In November 2010, USA Today reported on the hospitals that were frantically trying to beat the end-of-year ObamaCare deadline:
- “They are on a tight deadline. The health care overhaul law closes the door on future physician-owned hospitals, requiring new ones to be open and certified by Medicare by Dec. 31. Otherwise, they’ll be barred from taking part in Medicare, the health program for the elderly, as well as other federal health programs. That would be a fatal blow to most hospitals because about half of their revenue comes from those programs…. Besides barring new doctor-owned hospitals after this year, it prohibits the 269 existing institutions from expanding unless they meet stringent conditions…. To get the OK to expand, doctor-owned hospitals must be located in states with a shortage of hospital beds, and in counties that are growing 50% faster than the overall state, among other requirements. They could also ask permission to expand if they see more Medicaid patients than other hospitals in their county.”
The USA Today article noted, however, that lobbyists for physician-owned hospitals were biding their time until the House Republicans took control. Already leading Republicans in Congress, like Joe Barton and Jeb Hensarling, were suggesting that existing physician-owned hospitals should be allowed to grow.
Well, a year later, the Republicans have finally acted. According to news reports earlier this week in the NY Times and the website FierceHealthcare, congressional Republicans, while passing a law to hold down payroll taxes and extend unemployment benefits, inserted a provision to allow under-construction physician-owned hospitals to be completed and existing ones to expand.

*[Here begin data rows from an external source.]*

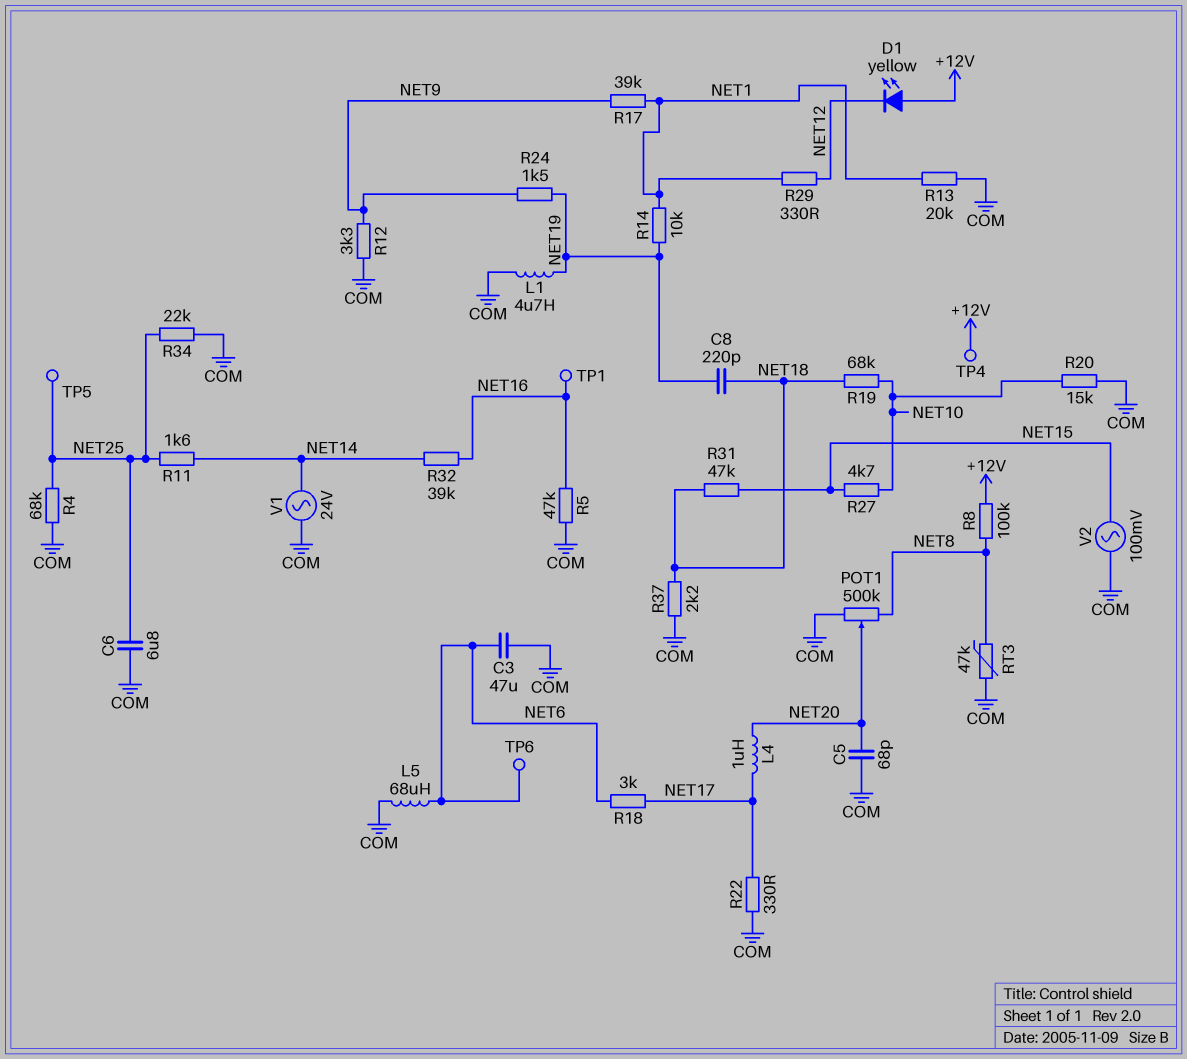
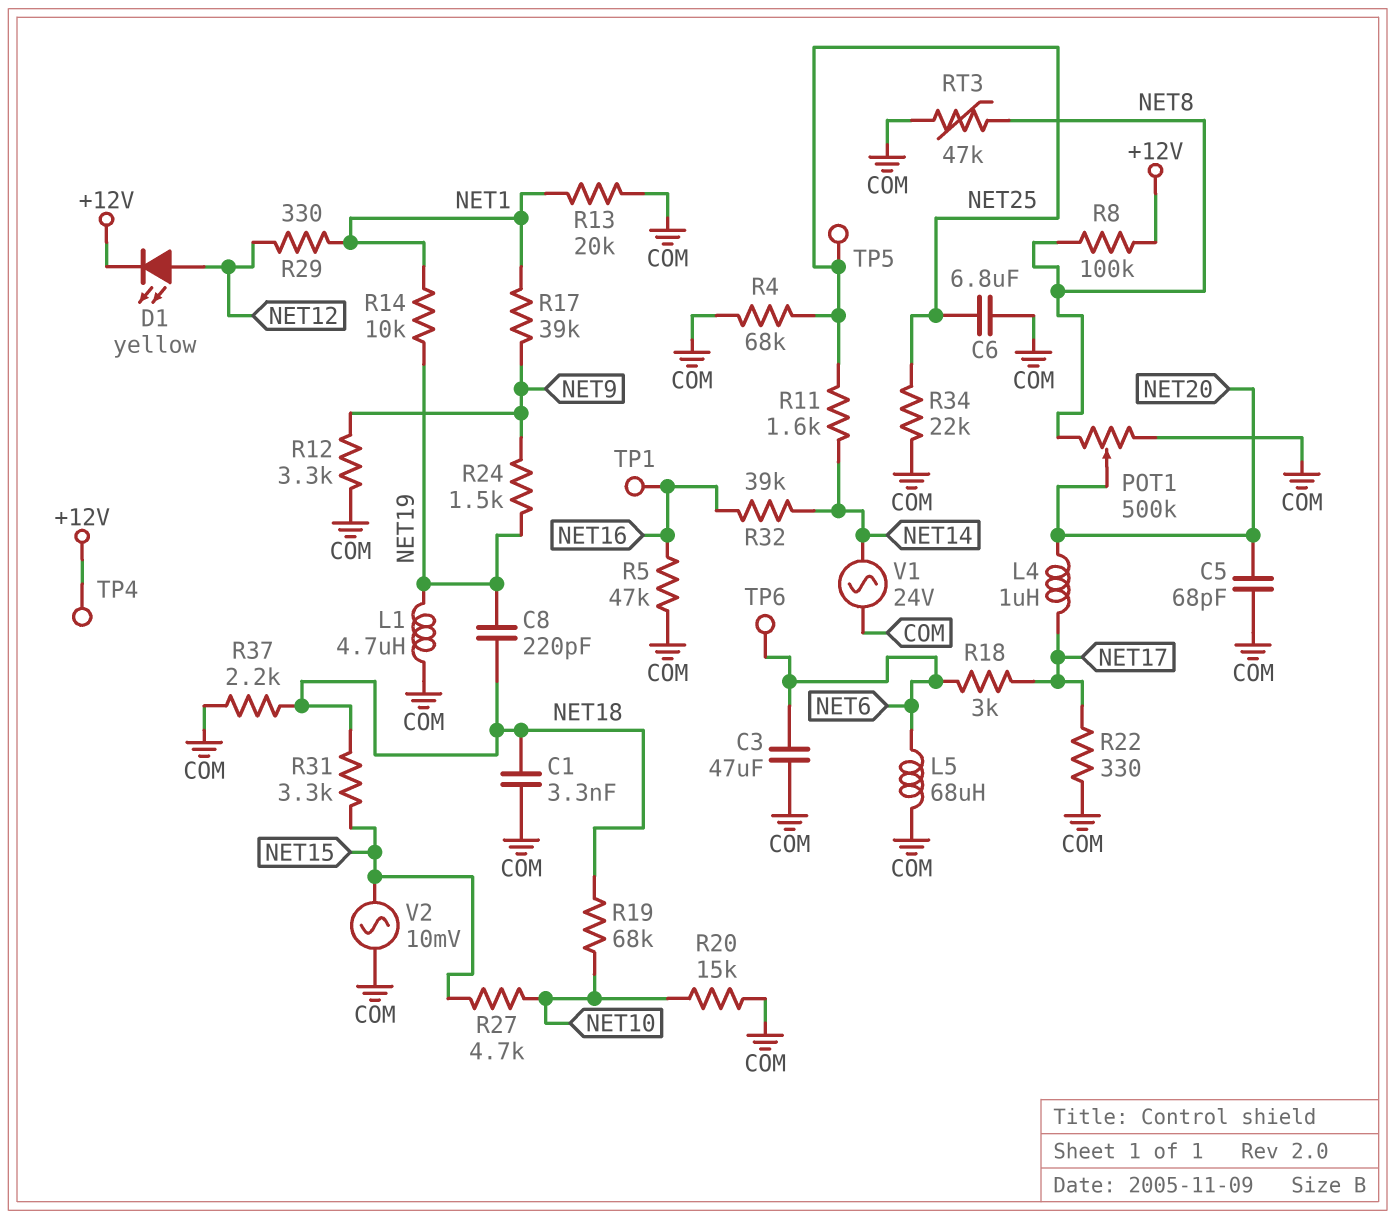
C1: none -> 3.3nF (COM, NET18)
D1: LED yellow (A +12V, K NET12) -> LED yellow (A NET12, K +12V)
R31: 47k (NET15, NET18) -> 3.3k (NET15, NET18)
V2: AC 100mV (COM, NET15) -> AC 10mV (COM, NET15)

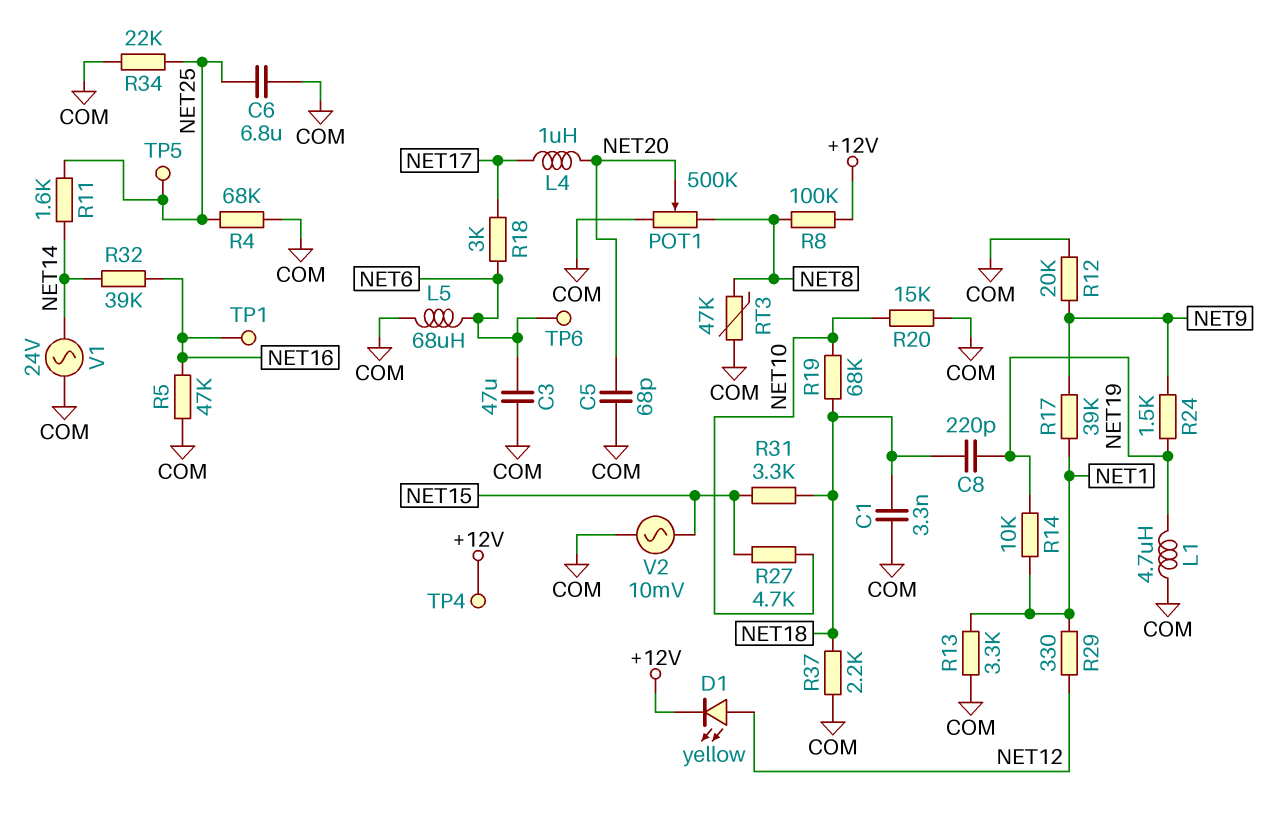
R12: 3.3k (COM, NET9) -> 20k (COM, NET9)
R13: 20k (COM, NET1) -> 3.3k (COM, NET1)
R22: 330 (COM, NET17) -> none

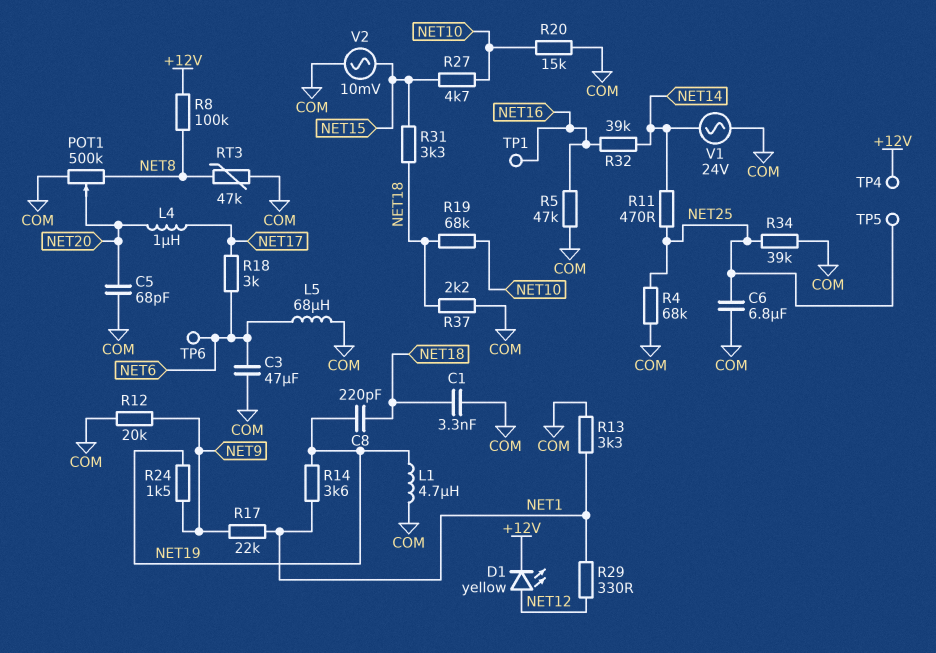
R11: 1.6k (NET14, NET25) -> 470 (NET14, NET25)
R14: 10k (NET1, NET19) -> 3.6k (NET1, NET19)
R17: 39k (NET1, NET9) -> 22k (NET1, NET9)
R34: 22k (COM, NET25) -> 39k (COM, NET25)

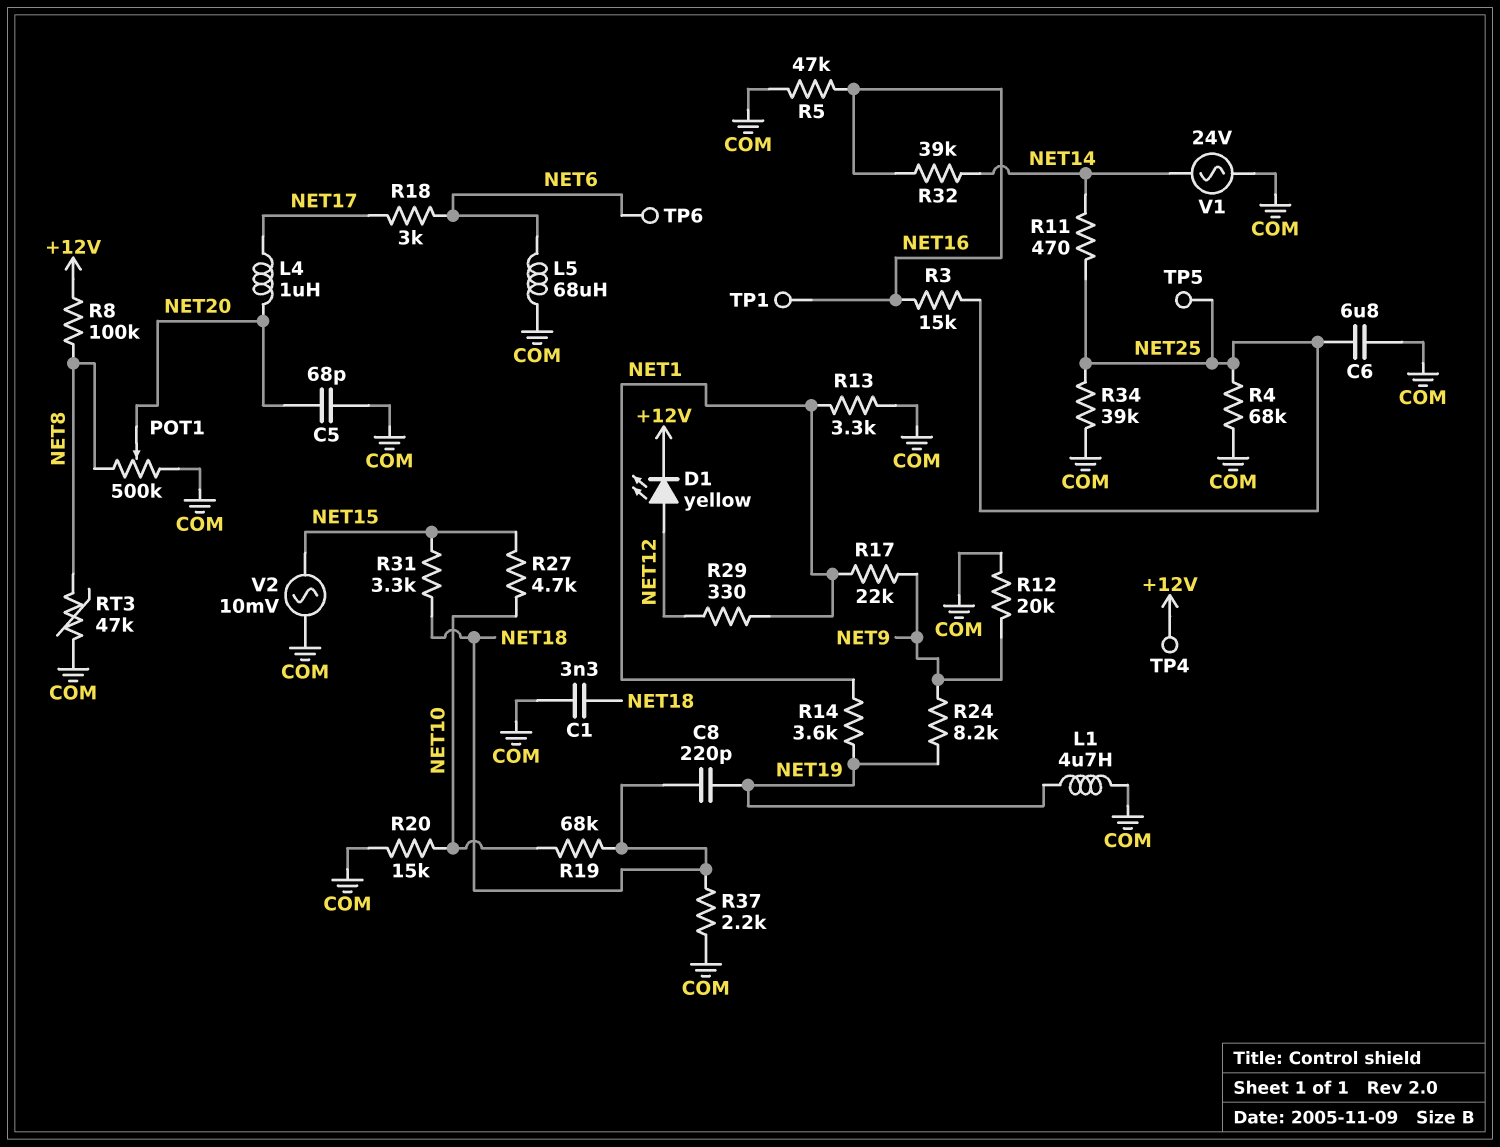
C3: 47uF (COM, NET6) -> none
R3: none -> 15k (NET16, NET25)
R24: 1.5k (NET9, NET19) -> 8.2k (NET9, NET19)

All of this leads to the question – Why was ObamaCare so tough on physician-owned hospitals? As I noted above, physicians have a 2% ownership interest in these hospitals, so one might suspect that their ownership is intended to provide money-paying patients, not significant ownership equity. And the NY Times article confirms this:
- “Numerous studies have found that when doctors have a financial stake in a hospital, they tend to order more tests and procedures, raising costs for Medicare and other insurers.”
- “The Congressional Budget Office said allowing the spread and expansion of these types of facilities would increase federal spending by $300 million over 10 years.”
But this amount of money is considered nominal in Washington. The real opposition to physician-owned hospitals is coming from the lobby for non-profit community hospitals, who argue that “physician-owned hospitals tend to focus on narrow, profitable specialties, such as orthopedics and cardiac care, while leaving important but money-losing services, such as emergency departments and burn units, to community hospitals.”
What’s a conservative to think about all of this? Although some say the physician-owned hospitals are cherry-picking the profitable aspects of the hospital industry, I say that is the nature of capitalism. The Postal Service doesn’t like UPS and FedEx cherry-picking either, but that is how the American economy works.
But I am more persuaded by the argument that physicians should not have an economic incentive to over-treat or over-utilize. Most experts agree that over-utilization is one of the biggest drivers in the increasing medical costs, and I don’t think building a wall that prevents doctors from profiting from their prescription for ancillary services will do serious damage to free-market principles.